In particular, the fact that Crossrail is almost entirely publicly-funded brings with it challenges − not least around the constant political and media scrutiny which is applied to every area.
“With HS1 we were able to keep out of the media until we had something to brag about and that meant we could really focus on the project. There is a risk of media attention distracting you from what you do. ”
“With HS1 we were able to keep out of the media until we had something to brag about and that meant we could really focus on the project,” he explains. “I was criticised for not getting the project a higher media profile but there is a risk of media attention distracting you from what you do on a day a to day basis. That is not good for the project.”
Asked about the much-discussed-in-the-media delays in appointing Crossrail Central as project delivery partner, Holden smiles and simply explains that the TfL board needed time to put some questions to the incoming management team about this major appointment.
“I was not involved in the evaluation − I was simply asked if I had any problems with the appointment,” he explains. “I am focused on Crossrail and what this project needs. My position with Bechtel is that they have a first class reputation for delivering big complex projects.”
There is no question that Holden is pleased to have the Bechtel “A-team” on board led by Cliff Mumm with former HS1 project manager Ailie MacAdam and former implementation director of the Network Rail/Bechtel West Coast Route Modernisation Bill Tucker as his joint number twos. Across the whole team Holden is taking time to ensure that he not only has the best people on board but also the best chemistry within the teams.
“Big complex projects are delivered by good people working together,” he explains. “I want people to work with us who believe that they can make a genuine contribution to the success of the project. I don’t want people running around with their own agendas.”
He remains “vehemently” behind the concept of partnering and believes that it is the only way to deliver a major project like Crossrail − certainly the only way that he could deliver Crossrail.
“Lowest price does not necessarily mean that you have got best value for money,” he says. “I think competition is right to a degree but when awarding a contract, price is one element − but it is not necessarily the most important element.”
Holden also points out that the ongoing downturn does not help the project − although falling volumes of work should increase competition, without a finalised design it is very risky to start pre-ordering materials or equipment.
“Yes there are opportunities from placing orders now provided that you know what you want to buy,” he says. “But if your design is not sufficiently far advanced then you are just exchanging one risk for another.”
And the one skill that Holden accepts that neither he nor any one will ever have is 20:20 hindsight. Between now and 2017 Holden’s success will be measured on the quality of his judgement and the strength of his daily decision making.
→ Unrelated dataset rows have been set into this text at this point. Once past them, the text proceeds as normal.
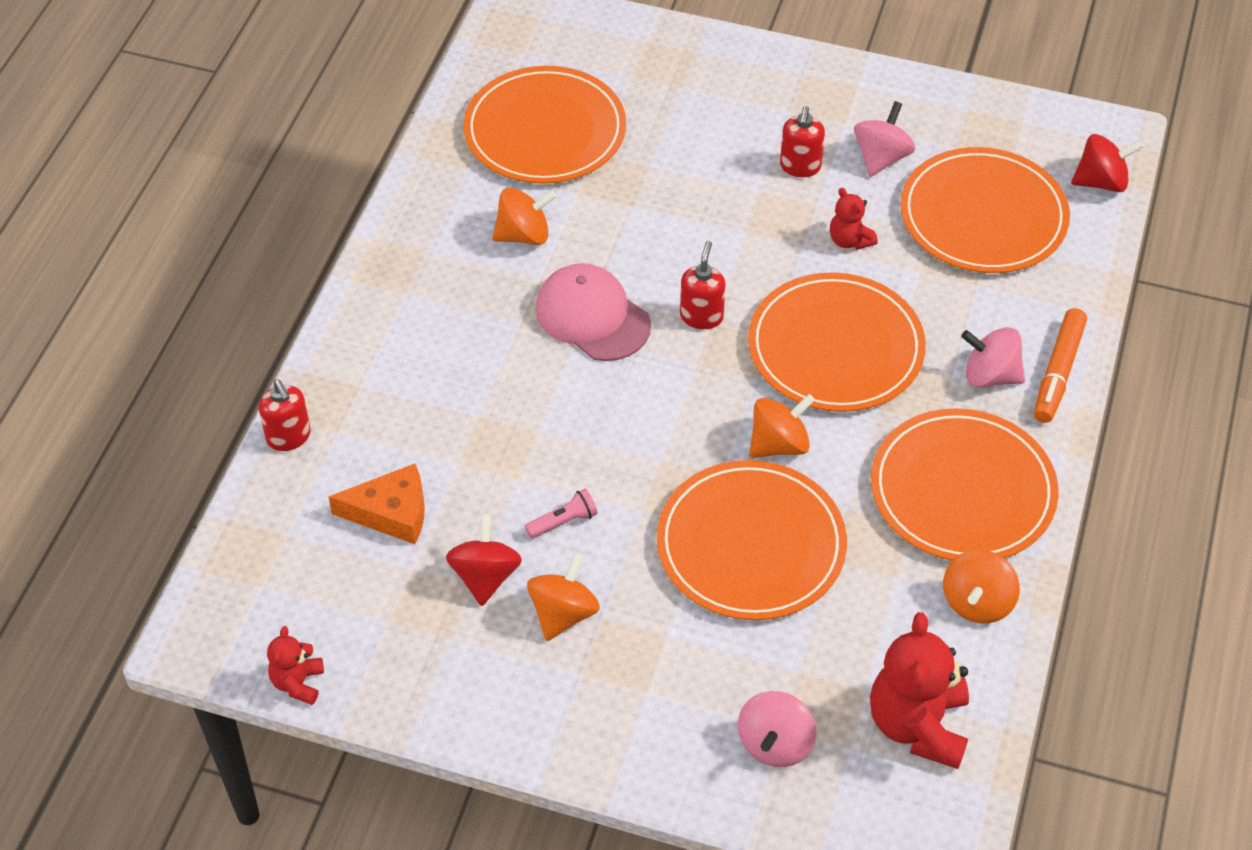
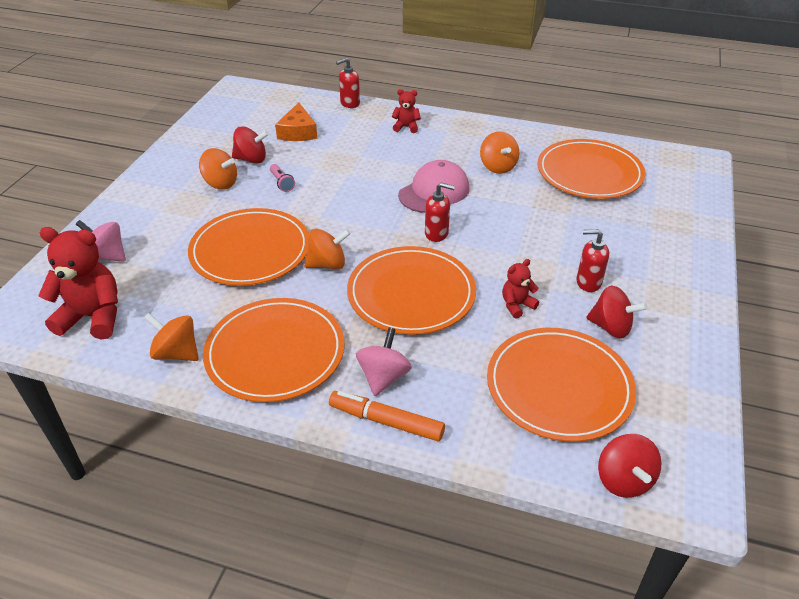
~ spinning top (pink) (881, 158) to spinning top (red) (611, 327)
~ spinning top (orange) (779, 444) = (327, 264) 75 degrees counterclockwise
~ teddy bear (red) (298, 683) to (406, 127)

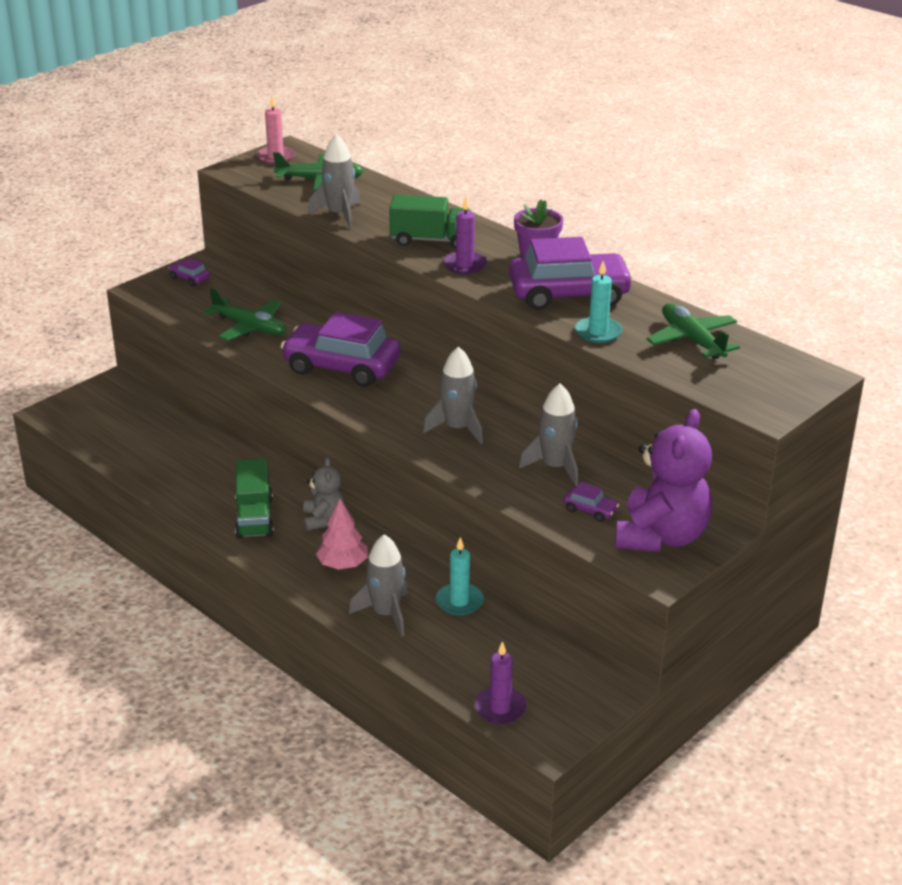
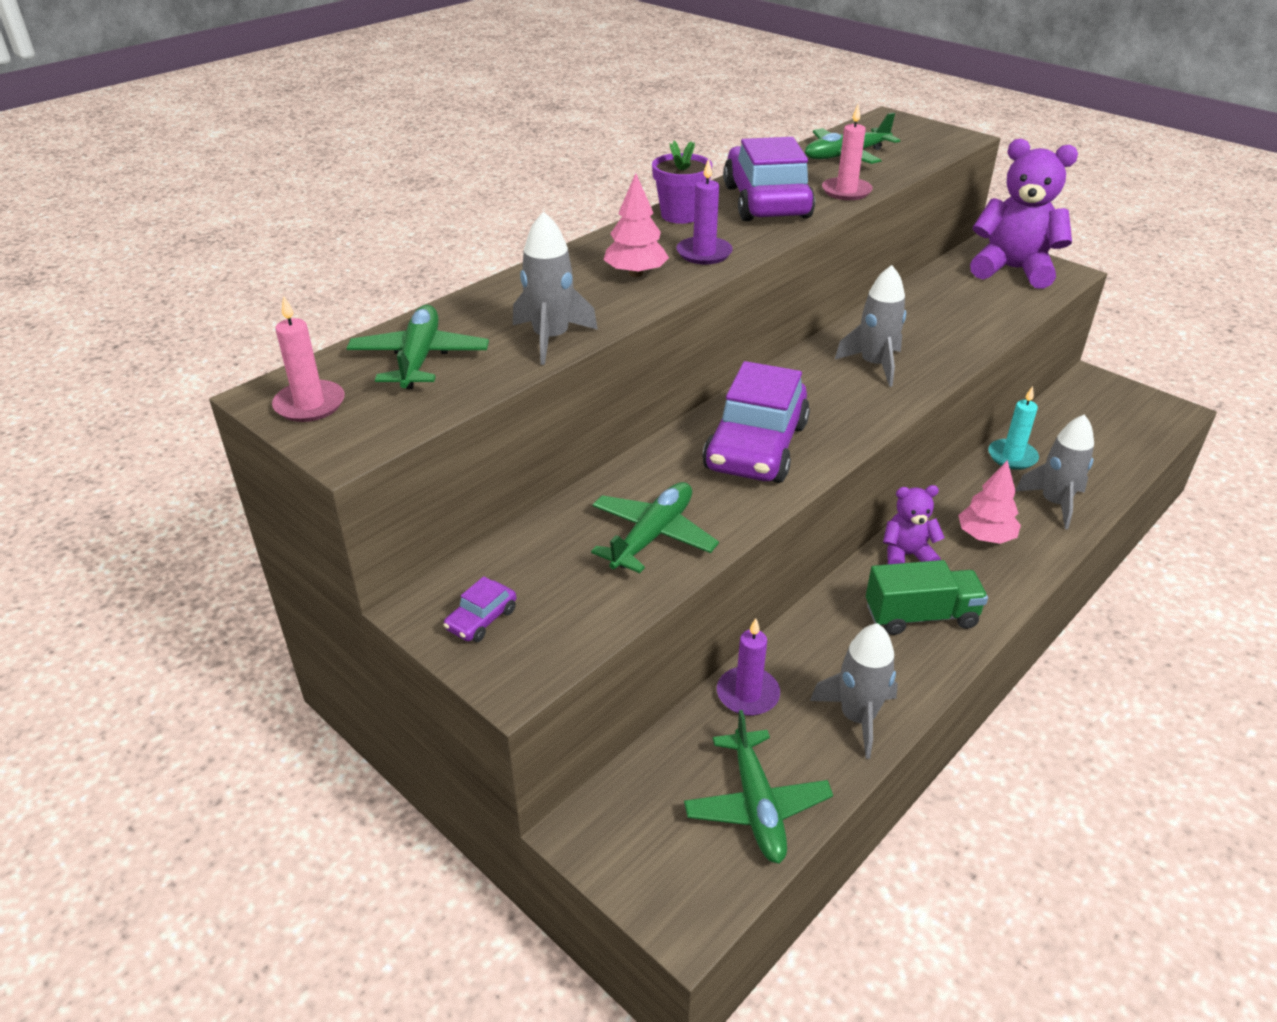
~ truck (green) (430, 240) to tree (pink) (635, 273)
~ candle (turquoise) (598, 332) to candle (pink) (846, 191)
~ rocket (grey) (555, 467) to (857, 718)
~ teddy bear (grey) (323, 519) to teddy bear (purple) (906, 555)
- car (purple) (590, 510)
~ candle (purple) (500, 708) to (748, 694)
+ plane (green) (757, 806)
However, after five very intense first months at Crossrail Holden says he is just able to move into the phase where he can sit back slightly and start to look at the bigger picture and consider the various scenarios and options that will be required to bring the project in on time and to budget. “I sleep comfortably because I don’t kid myself. If we are not going to do something I tell people,” he says. “We need to be on top of problems as they emerge, not denying that they exist.”